Dans une exposition complète, le Schirn Kunsthalle Frankfurt accueille pour la première fois une œuvre impressionnante de John Akomfrah. Présenter jusqu’au 28 janvier 2024, « A SPACE OF EMPATHY » dévoile la pratique de l’artiste encore peu connue en Allemagne à travers une sélection impressionnante d’installations vidéo réalisées ces dernières années. C’est une occasion unique pour le public allemand de découvrir la pertinence et la pluralité de l’art vidéo de l’artiste contemporain.

John Akomfrah : un visionnaire de l’art contemporain multimédia

"A SPACE OF EMPATHY" : une plongée au cœur des moments clés du monde passé et actuel à travers l’art vidéo de John Akomfrah
JOHN AKOMFRAH, A SPACE OF EMPATHY, VUE DE L’INSTALLATION VERTIGO SEA, 2015, © SCHIRN KUNSTHALLE FRANKFURT 2023. PHOTO : NORBERT MIGULETZ

Né en 1957, John AKOMFRAH vit et travaille à Londres et conçoit des œuvres multimédias circonspectes d’une intensité audiovisuelle enchanteresse. Prenant le rôle d’un conteur, il relate à travers des écrans grand format les changements radicaux ainsi que les crises passées et actuelles.
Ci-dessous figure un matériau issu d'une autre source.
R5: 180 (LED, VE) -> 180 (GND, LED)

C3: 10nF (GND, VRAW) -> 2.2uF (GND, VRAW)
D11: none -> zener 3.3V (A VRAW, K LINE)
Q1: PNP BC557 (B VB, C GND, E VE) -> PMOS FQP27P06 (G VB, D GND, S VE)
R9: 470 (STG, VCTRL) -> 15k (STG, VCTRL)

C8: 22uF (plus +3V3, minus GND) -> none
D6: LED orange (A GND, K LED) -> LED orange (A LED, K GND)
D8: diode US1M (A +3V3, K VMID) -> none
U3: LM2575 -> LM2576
Cofondateur du Black Audio Film Collective à Londres, il jumèle des séquences de films de sa propre conception avec des archives, dans l’optique de concevoir des collages multicouches, parfois associatifs, souvent sous la forme de structures narratives simultanées.

Il réalise de nombreuses expositions individuelles, entre autres au Hirshhorn Museum and Sculpture Garden, Washington DC, USA (2022) ; Remai Modern, Saskatoon, Canada (2022) ; Towner Eastbourne, Eastbourne, U.K. (2021) ; Fundació Antoni Tàpies, Barcelone, Espagne (2021) ; Centro Andaluz de Arte Contemporáneo, Séville, Espagne (2020) ; Seattle Art Museum, Seattle, Washington (2020) ; Secession, Vienne, Autriche (2020) ; BALTIC, Gateshead, U.K. (2019) ; ICA Boston, Boston, MA, USA (2019) ; Museu Coleção Berardo, Lisbonne, Portugal (2018) ; New Museum, New York (2018) ; Bildmuseet, Université d’Umeå, Suède (2018, 2015) ; SFMOMA, San Francisco, CA, États-Unis (2018) ; et Museo Nacional Thyssen-Bornemisza, Madrid, Espagne (2018).
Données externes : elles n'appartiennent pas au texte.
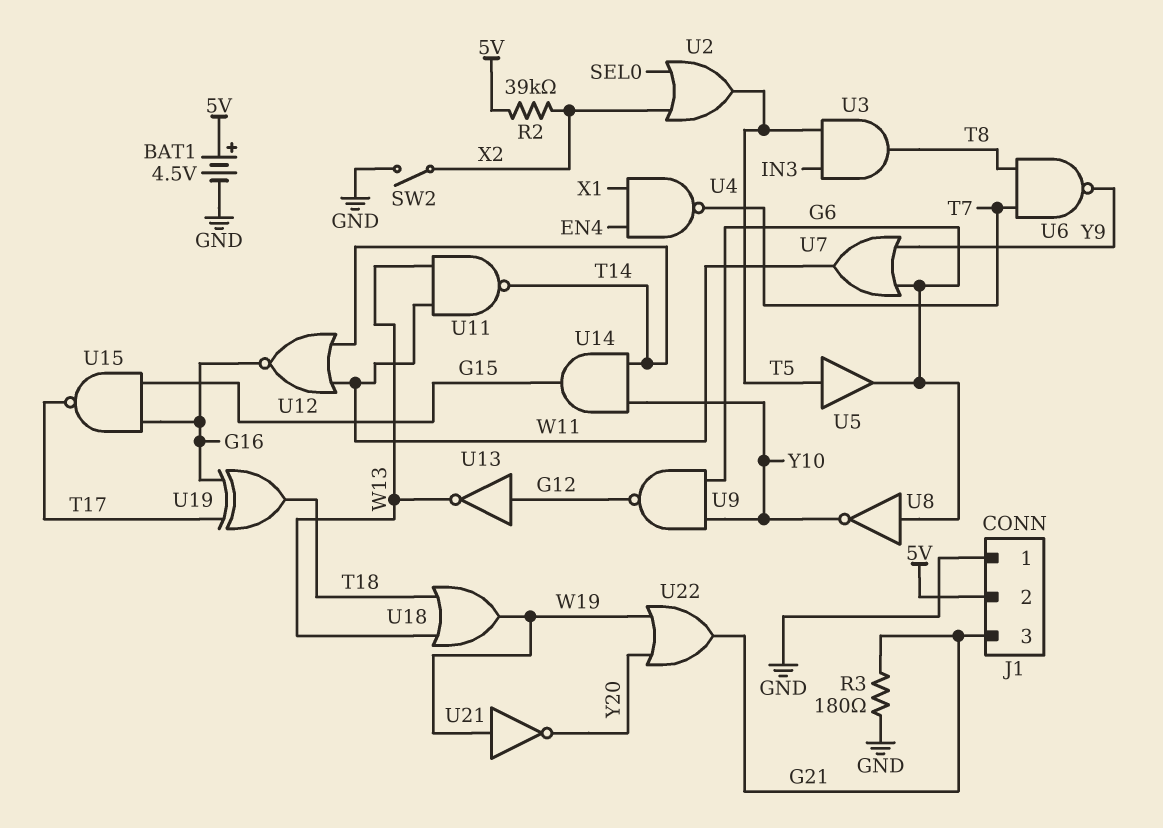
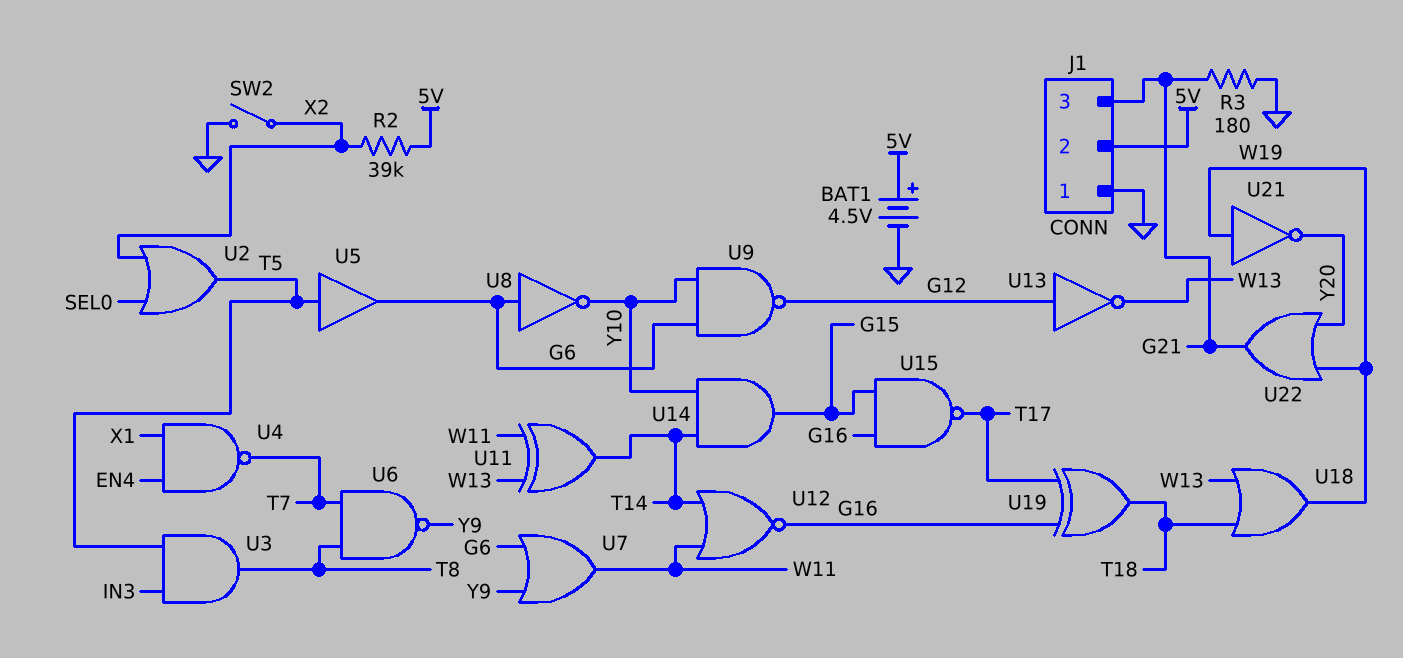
U11: NAND (in W11, in W13, out T14) -> XOR (in W11, in W13, out T14)

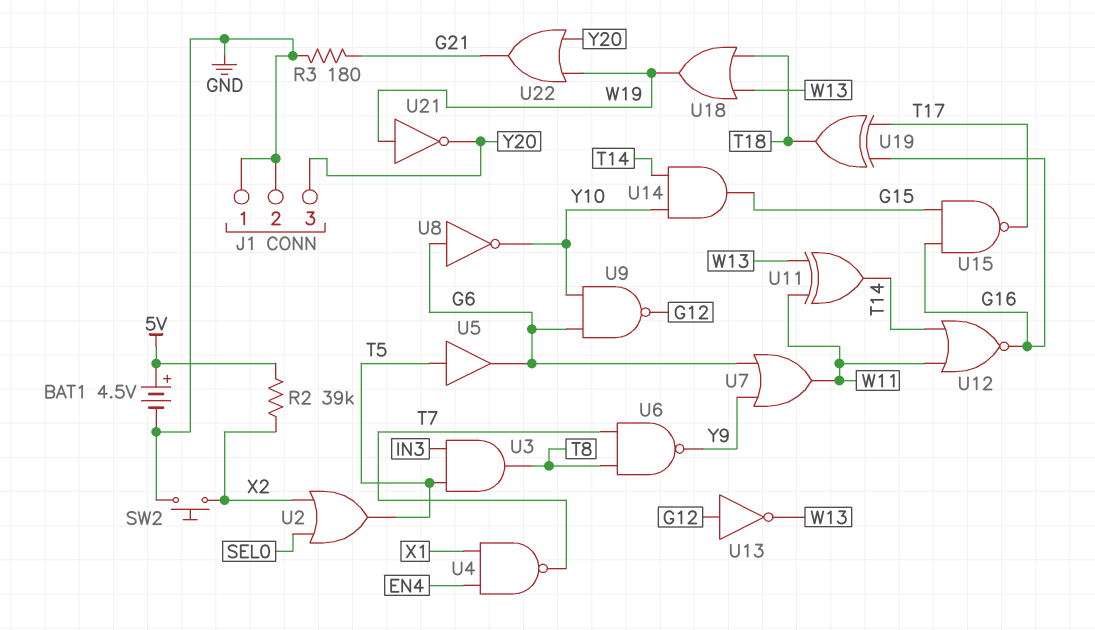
J1 pin 2: 5V -> GND
J1 pin 3: G21 -> Y20
SW2: switch (GND, X2) -> button (GND, X2)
John Akomfrah participe également à de nombreux festivals internationaux de cinéma et des expositions collectives notamment la 15e Biennale de Sharjah, Sharjah, Émirats arabes unis (2023) ; The Africa Institute, Sharjah, EAU et Accra, Ghana (2022) ; North Carolina Museum of Art, Raleigh, NC, USA (2022) ; Museum of Contemporary Art Busan, Busan, Corée du Sud (2021) ; Art Gallery of New South Wales, Sydney, Australie (2021) ; Art Museum KUBE, Ålesund, Norvège (2021) ; Taipei Fine Arts Museum, Taipei, Taïwan (2021) ; City Gallery, Wellington, Nouvelle-Zélande (2020) ; Ghana Pavilion, 58e Biennale de Venise (2019) ; New Museum, New York, États-Unis / The Store New Museum, New York, USA / The Store X, London, Royaume-Uni (2018) ; Prospect 4, New Orleans, Louisiana, États-Unis (2017) ; Museum of Modern Art, New York, États-Unis (2017) ; 56e Biennale de Venise, Italie (2015) ; et The Power Plant, Toronto, Canada (2015).

“A SPACE OF EMPATHY” : un voyage cinématographique entre passé et présent

"A SPACE OF EMPATHY" : une plongée au cœur des moments clés du monde passé et actuel à travers l’art vidéo de John Akomfrah
AKOM150001,John Akomfrah,Vertigo Sea, 2015,Three channel HD colour video installation, 7.1 sound,48 minutes 30 seconds

Dans son œuvre, John Akomfrah analyse de manière critique le passé colonial, la migration mondiale et la crise climatique. Pour plonger les spectateurs dans une ambiance coloniale émouvante, « A SPACE OF EMPATHY » commence par une nouvelle installation immersive multi-écrans, abordant un arc thématique des premiers contacts avec les colons sur les côtes orientales de l’Amérique du Nord, les conquistadors en Amérique centrale et du Sud ainsi que l’arrivée des Européens dans les Caraïbes, l’Asie du Sud-Est et la Chine. L’exposition sera donc composée de trois œuvres importantes que sont The Unfinished Conversation (2012), Vertigo Sea (2015) et sa nouvelle œuvre Becoming Wind (2023).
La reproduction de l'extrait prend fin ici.